The three-story hotel is located meters away from the central train station and behind the main church in the city. The hotel's centrality is not the main reason for the its fame, however.

Rather, it is known for its religious inclusivity.

In a country where sectarianism is becoming tangible in workplaces, where a growing number of Muslims and Christians have come to define terms of employment, career promotion, and even their spatial arrangements at businesses along religious lines, Ibn Khassib Hotel aspires to set a different example.    

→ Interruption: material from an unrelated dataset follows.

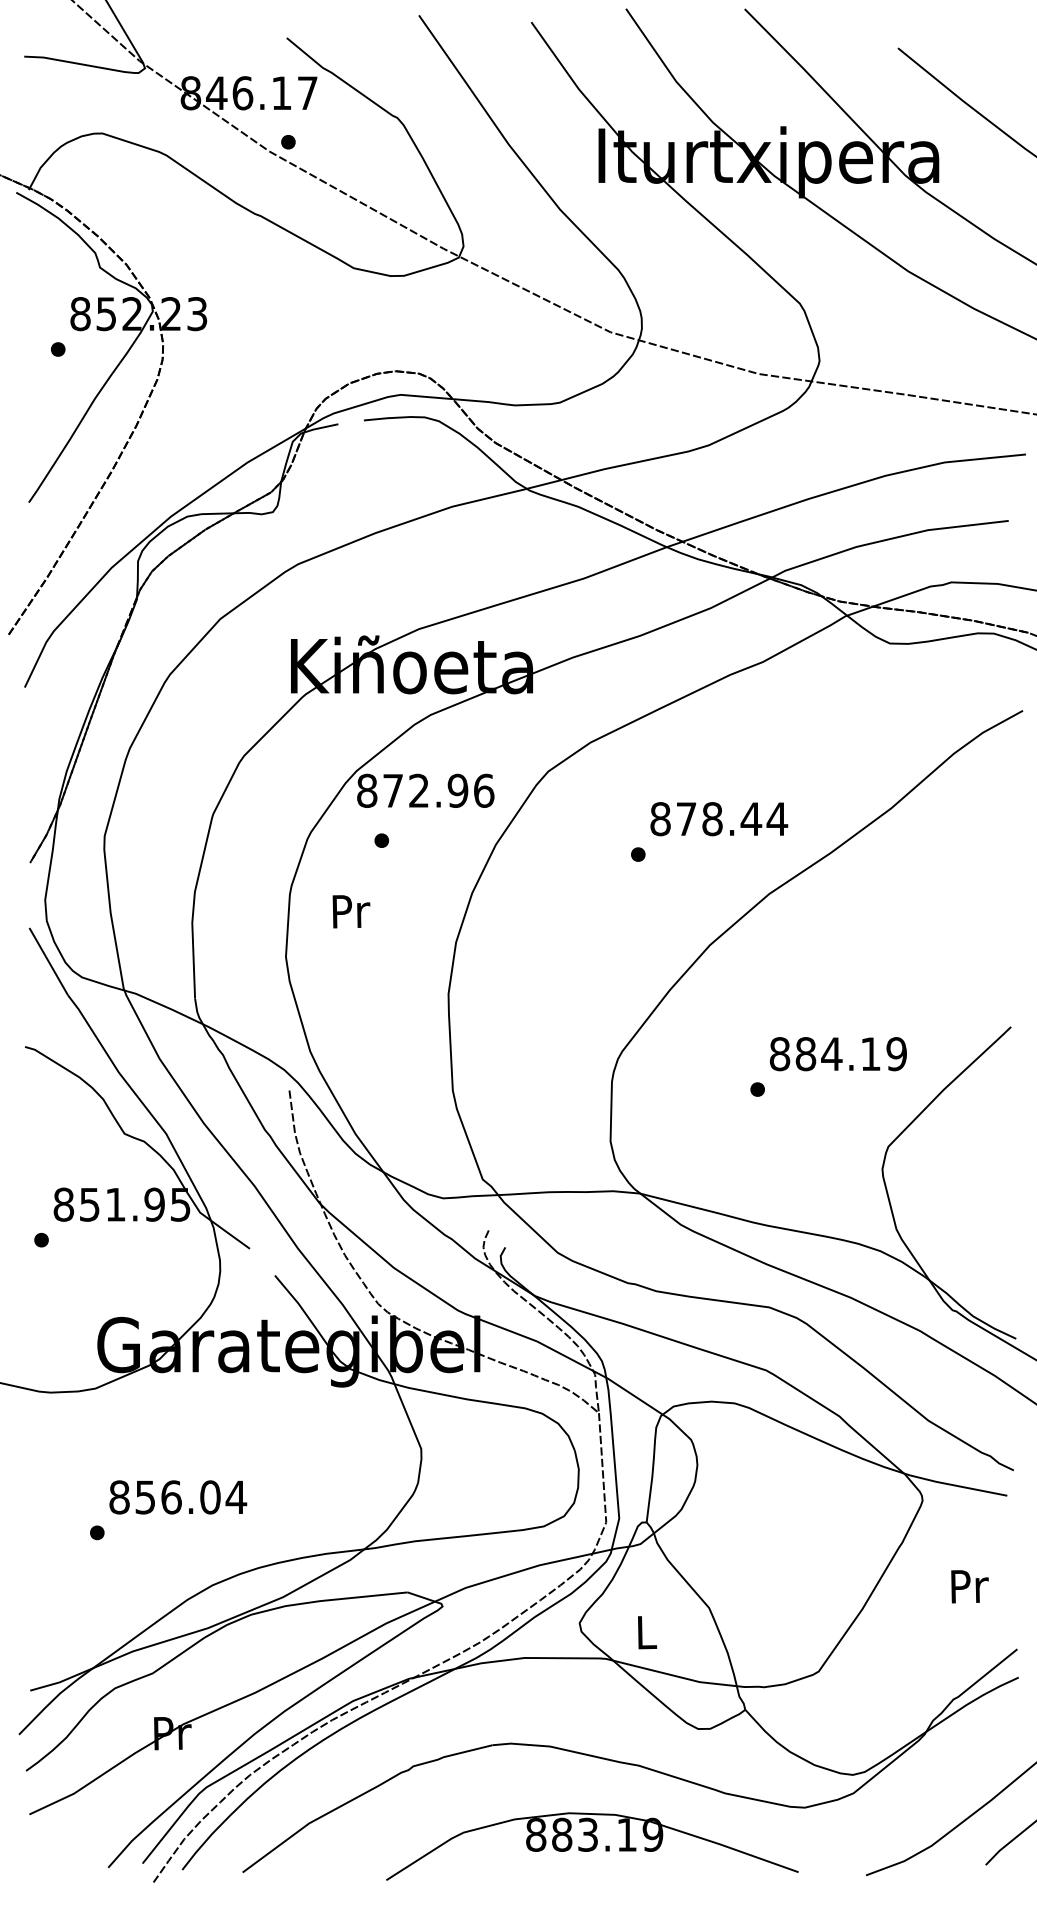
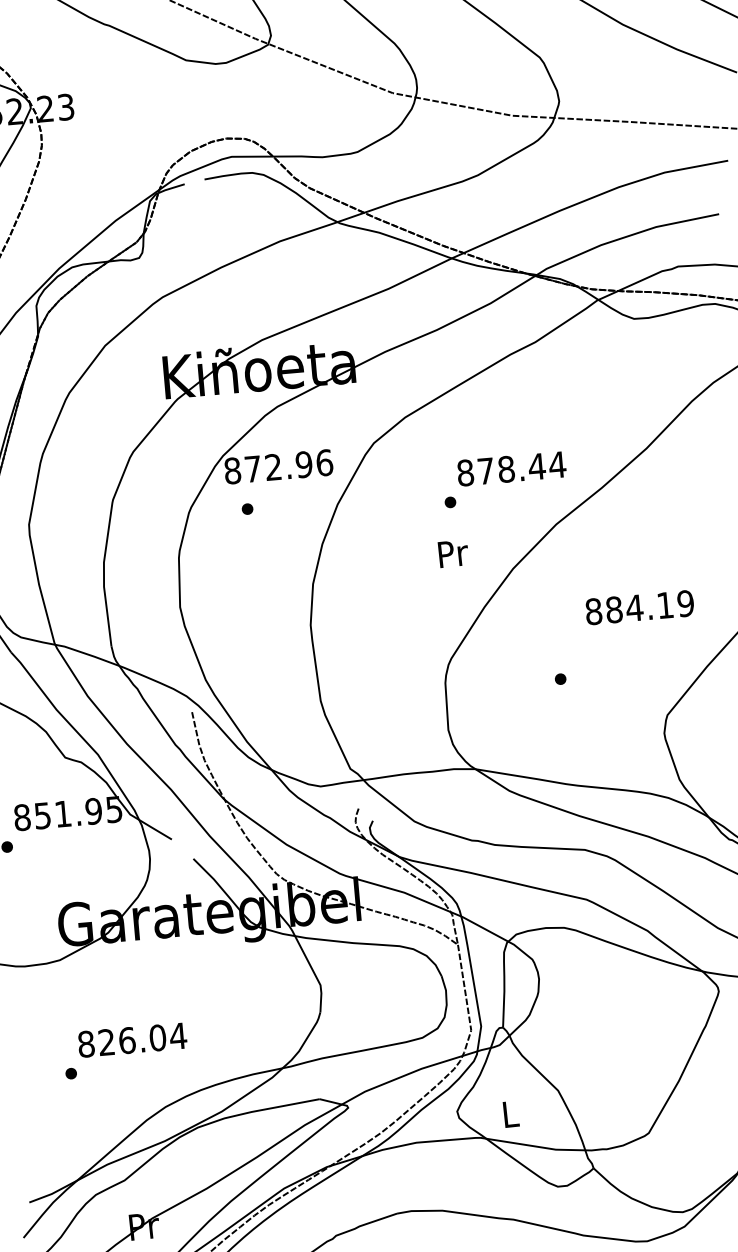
text: (351, 911) -> (453, 553), moved
text: (837, 1054) -> (639, 607), moved
text: (144, 1497) -> (105, 1042), 856.04 -> 826.04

"I know that it's not common nowadays for a Christian project owner to have more Muslim workers than Christians or vice versa. But we haven't ever been sectarian, neither I, nor my father," said Osama Naguib Labeeb, the Coptic hotel owner who inherited the hotel after his father passed away.

The 59-year-old hotel has never been a "Christian space," Labeeb told Al-Masry Al-Youm, adding that of the hotel’s current 13-man workforce, seven employees are Muslims.   

The 52-year-old trained engineer was not shocked by the 11 January train shooting in the nearby city of Samalout, when a Muslim policeman shot a Christian man dead and injured another five, including one of Labeeb's relatives. The Minya train shooting further fuelled anger within Egypt's Coptic minority, two weeks after the Alexandria church bombing that killed 23 Copts while they were leaving the New Year Eve’s mass.

"I'm taken aback because people were surprised by the attacks against Copts. This is a natural outcome as long as we keep denying the existence of sectarian strife,” said Labeeb, sitting in his hotel office beneath a large photo featuring the popular but apolitical Pope Kyrillos VI, the 116th Patriarch of the Coptic Orthodox Church and predecessor of incumbent Pope Shenouda III.

"Back in the 1970s we didn’t know or care what religion someone followed,” said Labeeb, a self-declared leftist. "Late President Anwar Sadat is to be blamed for the resurgence of religious divisions," he added.  

The emergence of all Islamist groups, according to Labeeb, was partially encouraged by Sadat’s strategy to outweigh the stronger Marxist and nationalist groups who opposed his political and economic policies.  

For Labeeb, the growing Islamization of Egyptian society had its impact within the Coptic community as well.  

"The younger generation has gradually grown more bitter. We weren't like that. Churches masses were full of teaching about morals and ethics, but now it's centered about building a Coptic identity and being loyal to the church.”

Labeeb said that a look at the names of Coptic children provides a simple example of the transformation of Egypt into a religiously-divided society.  

"In the past you couldn’t differentiate Muslim and Christian names. My name is Osama and my cousin's name is Hesham,” said Labeeb, referring to names that nowadays identify Muslim children.

“Now the names are either derived from Coptic heritage, or have Western connotations."